Firstly you need to be aware of what your actually doing, whilst the maps are adjustable you need to be able to substantiate any increase you give the car, with safe logs via Vagcom (Over the coming weeks I'll produce a how to on the logs and a general breakdown of how to understand them and insert a link here)

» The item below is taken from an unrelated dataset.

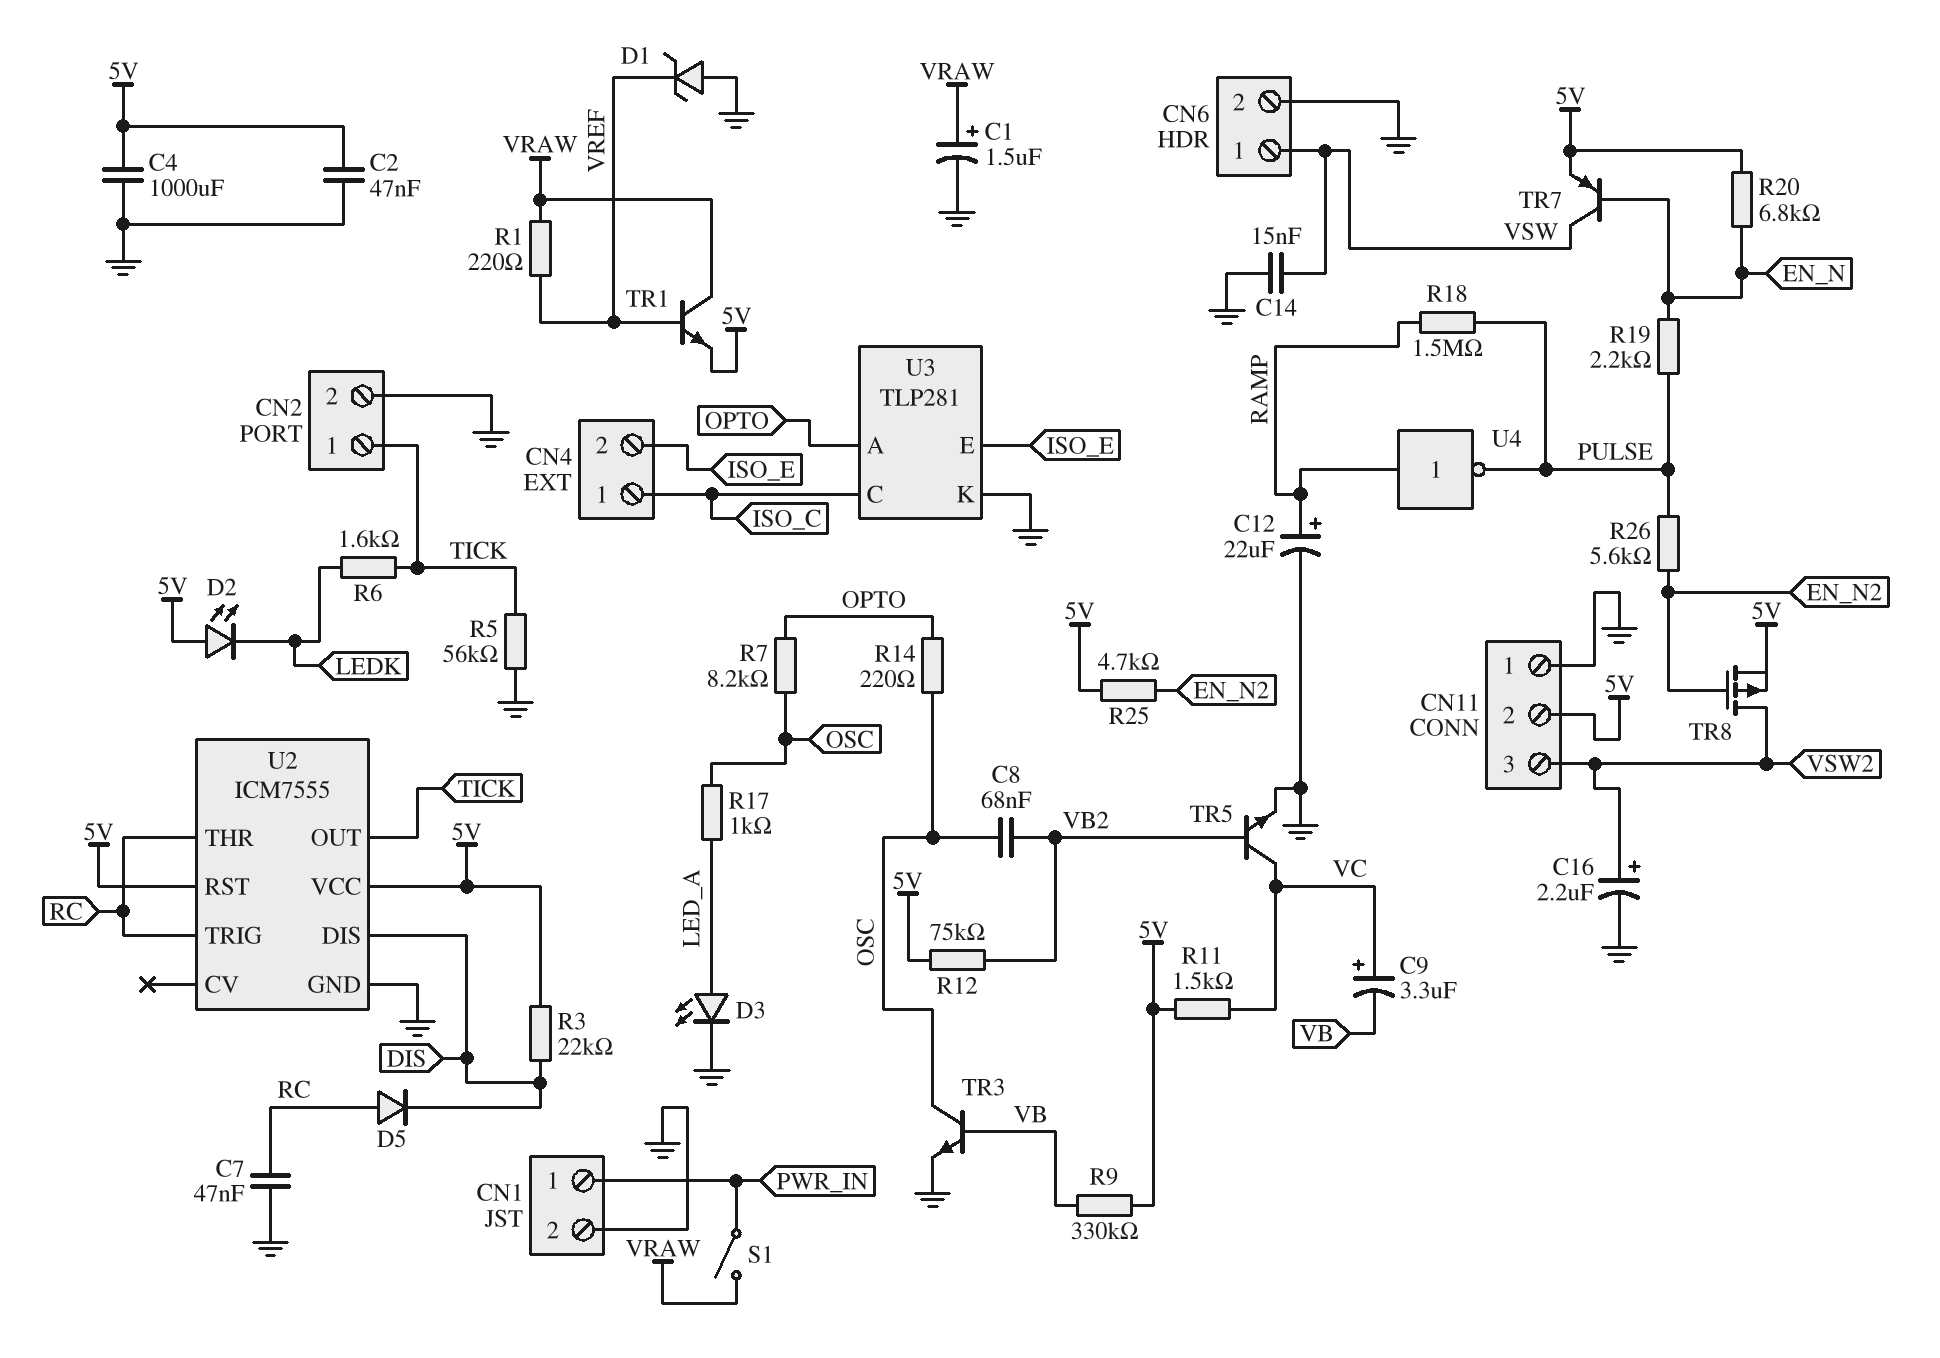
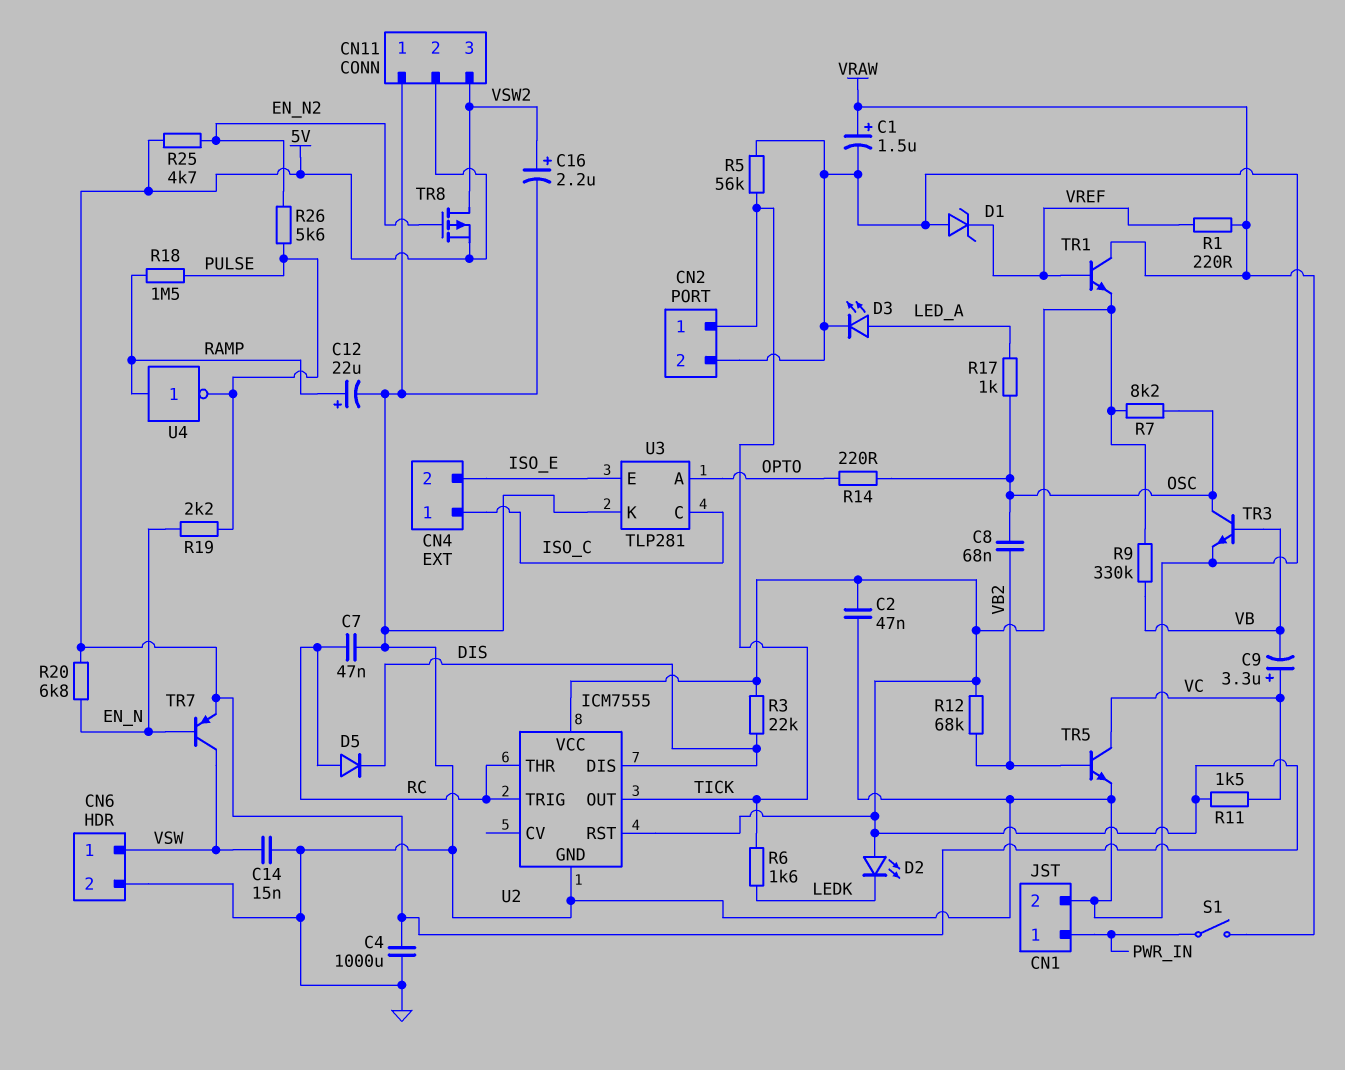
R7: 8.2k (OPTO, OSC) -> 8.2k (5V, OSC)
R12: 75k (5V, VB2) -> 68k (5V, VB2)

So what do you need&#8230;










1x Revo Serial Port Switch "SPS" (£150 from any Revo Dealer)
1x USB Printer Cable
1x Laptop
1x Revo Software (Available Below)
1x User Mannual (Available Below)

The most important bit the *FREE* Revo Software:-
http://www.revotechnik.com/resources/uploads/files/spsvag1030.zip
I would Thoroughly Recommend Reading the Revo User Guide:-
http://www.revotechnik.com/resources/uploads/files/SPS_AdvancedUserGuide_V0707.pdf

Unbox the Revo SPS and you'll find a nice little box with a OBD2 connection (ideal for the ecu socket near the bonnet release):- 









Install the Software above and use the printer cable to connect the revo switch to the laptop:-









Now at this point you can adjust the pre-set settings of the switch, but rather than to do that your probably better off aquiring the settings the car is currently running with the revo, (then you know your base)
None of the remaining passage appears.